Well, at least, that’s the conventional wisdom.
For anybody interested in imaginative and inventive filmmaking, it’s easy to get depressed at the sight of Hollywood’s current state of being. But for the sake of argument, let’s play time travel and say Spielberg was absolutely right, and we now exist in a future where small-scale filmmaking (whether through theaters or online exhibition) now has a privileged place it hasn’t enjoyed since the early 1970s.
How will we look back on this current period, or even a season within it like the summer blockbusters of 2014? Will we see this time as overwhelmingly burdened by repetition and predictability as we now often critique it to be, or will we – as we so often do when we look back at movie years with the benefit of hindsight – be able to see past the noise for the few tentpole films that shined despite the clutter?

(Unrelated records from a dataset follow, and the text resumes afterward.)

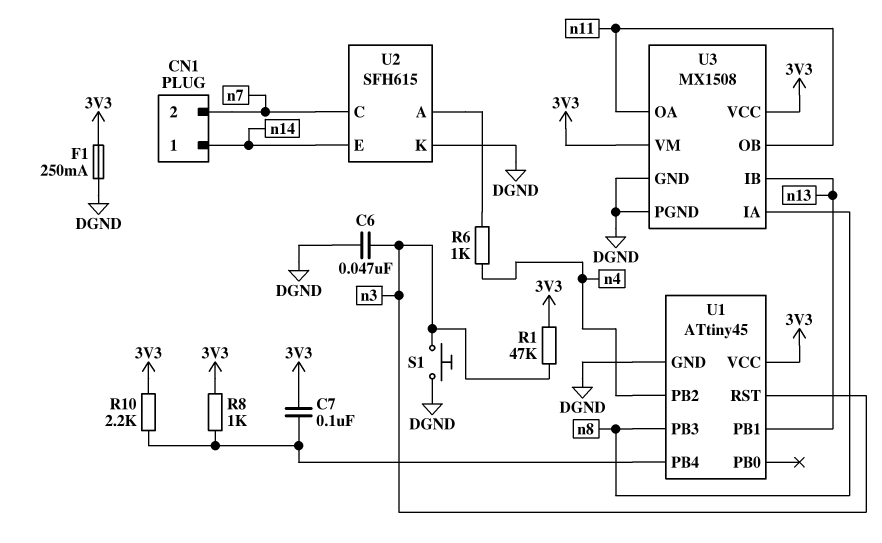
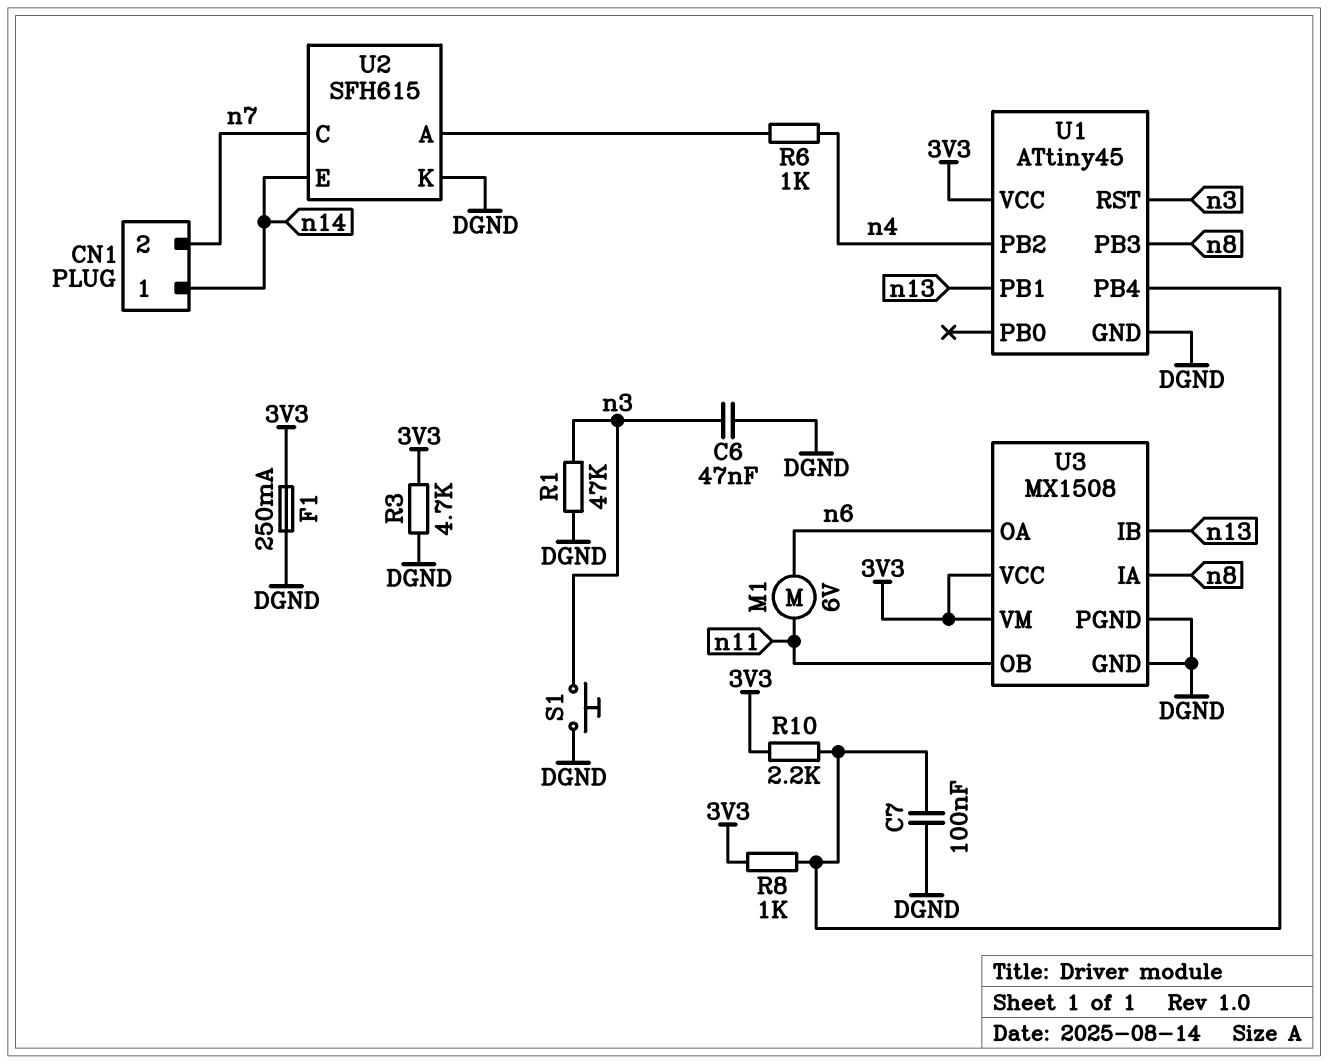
C7: 100nF (3V3, U1/PB4) -> 100nF (DGND, U1/PB4)
M1: none -> motor 6V (n6, n11)
R1: 47k (3V3, n3) -> 47k (DGND, n3)
R3: none -> 4.7k (3V3, DGND)
U3 pin OA: n11 -> n6

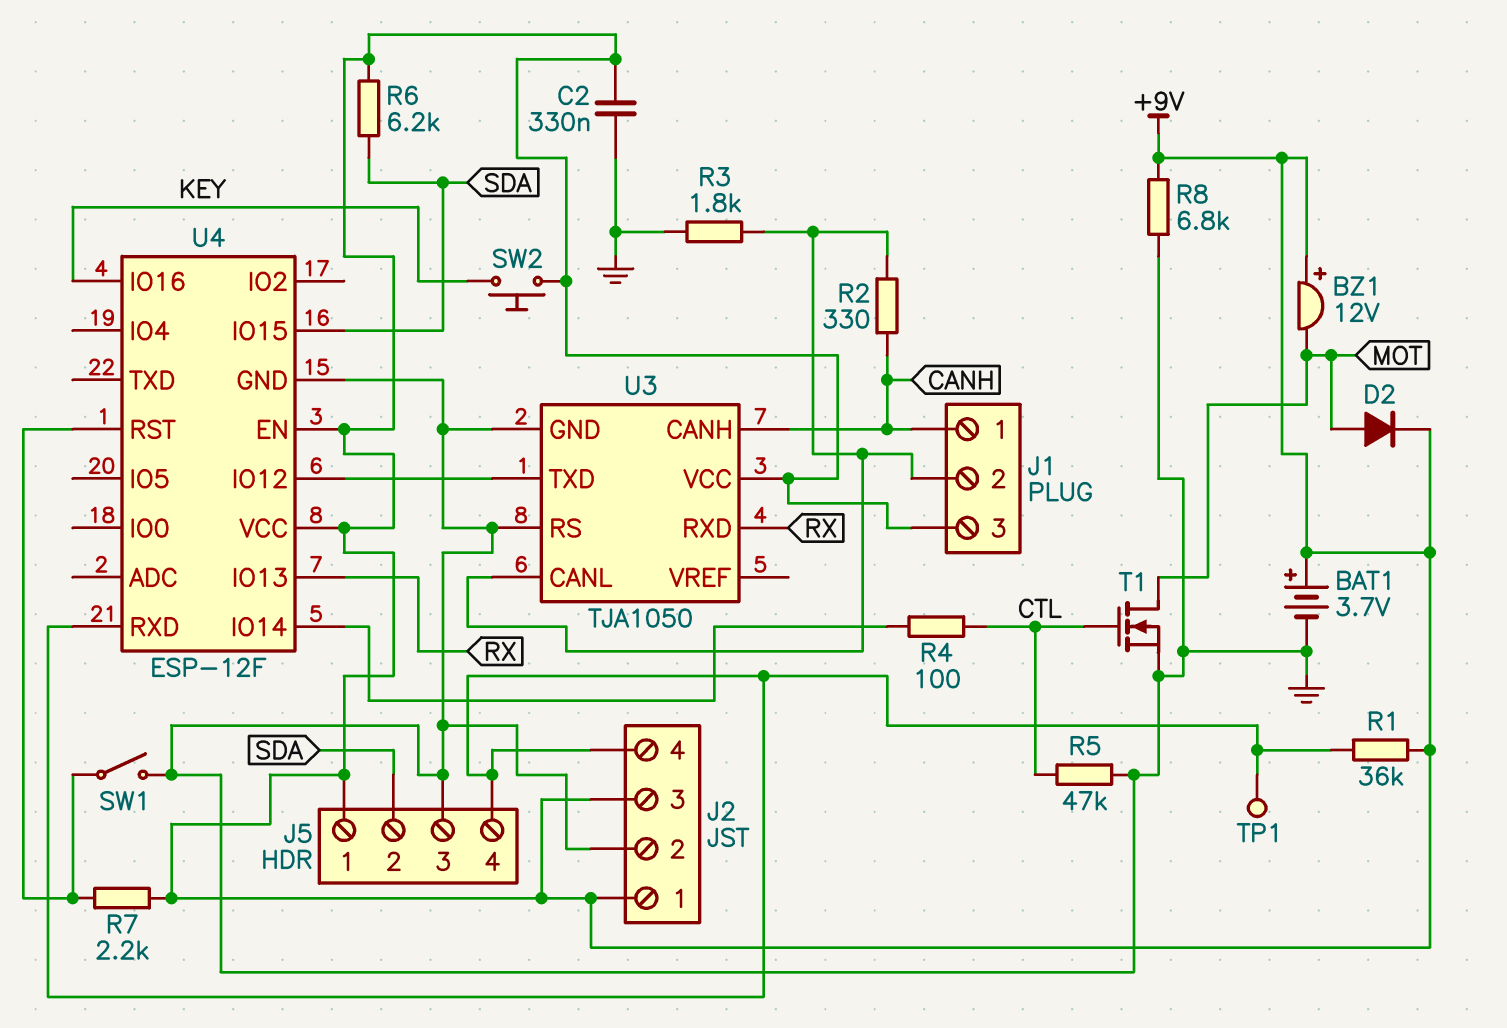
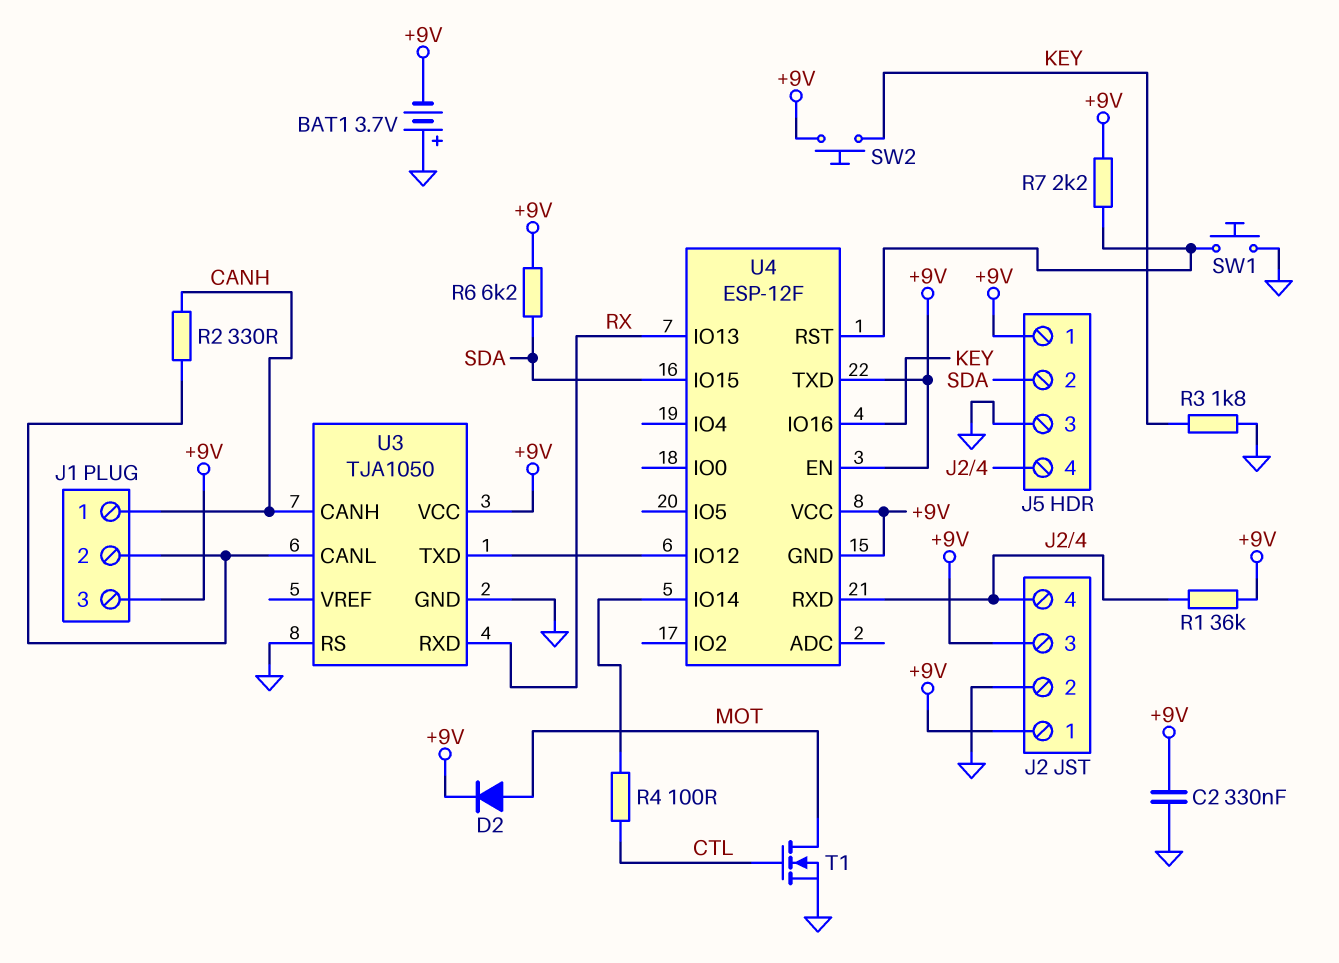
BAT1: 3.7V (plus +9V, minus GND) -> 3.7V (plus GND, minus +9V)
BZ1: buzzer 12V (plus +9V, minus MOT) -> none
R3: 1.8k (GND, J1/2) -> 1.8k (GND, KEY)
R5: 47k (CTL, GND) -> none
R8: 6.8k (+9V, GND) -> none
SW1: switch (GND, U4/RST) -> button (GND, U4/RST)
TP1: test point (J2/4) -> none
U4 pin GND: GND -> +9V
U4 pin TXD: none -> +9V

Perhaps this period won’t be remembered as much for a dearth of imagination as it will be recounted as a time in which Hollywood made films on a scale that has seen no equivalent before or after, and within that practice managed to produce some truly interesting works that combined popular entertainment with some of the artistry and insights that cinematic storytelling can allow.
Take Hunger Games: Catching Fire, for instance. As a blockbuster sequel adapted from a hugely successful series of YA novels, it’s as good a prototype as any for the blockbuster mentality that plagues Hollywood. The series’ central conceit has even been accused of plagiarizing Japan’s Battle Royale manga and films. Nothing about The Hunger Games suggests an ideal case of cinematic “originality.”
Yet the highest-grossing film of last year was met with rather good reviews. Not only that, but the film staged an incisive critique of the particularities of media propaganda, all the while having an empowered female protagonist as its unqualified hero (and the first unquestionably female-led film to win the annual box office since 1973). Not to mention, Catching Fire is also a briskly-paced thriller about humanity’s most dangerous game, a trope not so much blatantly derivative as it is almost eternal.
Also take one of this year’s biggest hits so far, Captain America: The Winter Soldier. The sequel and cog in the Marvel machine marked a seemingly unlikely tonal shift distinct from its predecessors, forgoing playful historical fiction about an embodiment of American exceptionalism for a story of domestic paranoia. The inventiveness present in the film is not due to some radically different approach to the superhero formula; rather, the film is a legible hybrid of the superhero genre with an Alan J. Pakula-esque paranoid political thriller.
Any invention on the part of Captain America 2 is not due to a complete rethinking of its subject matter, but rather a combination of existing storytelling frameworks that had been heretofore underutilized. Thus, something relatively “new” is manifested from a select arrangement of established storytelling materials. Along the way, the film managed to make some observations about the post-9/11 paranoia-industrial complex to the extent that it even implicated itself.
Even outside of big studio adaptations, most films carry an encyclopedia of references that they build from, thus suggesting that creativity lies in what one does with existing work, rather than giving the illusion of manifesting things out of thin air. Perhaps it’s time to think about movies outside of the binary between original and derivative, and to instead see these things as always working together in ways that are more complex than a list of prospective sequels might suggest.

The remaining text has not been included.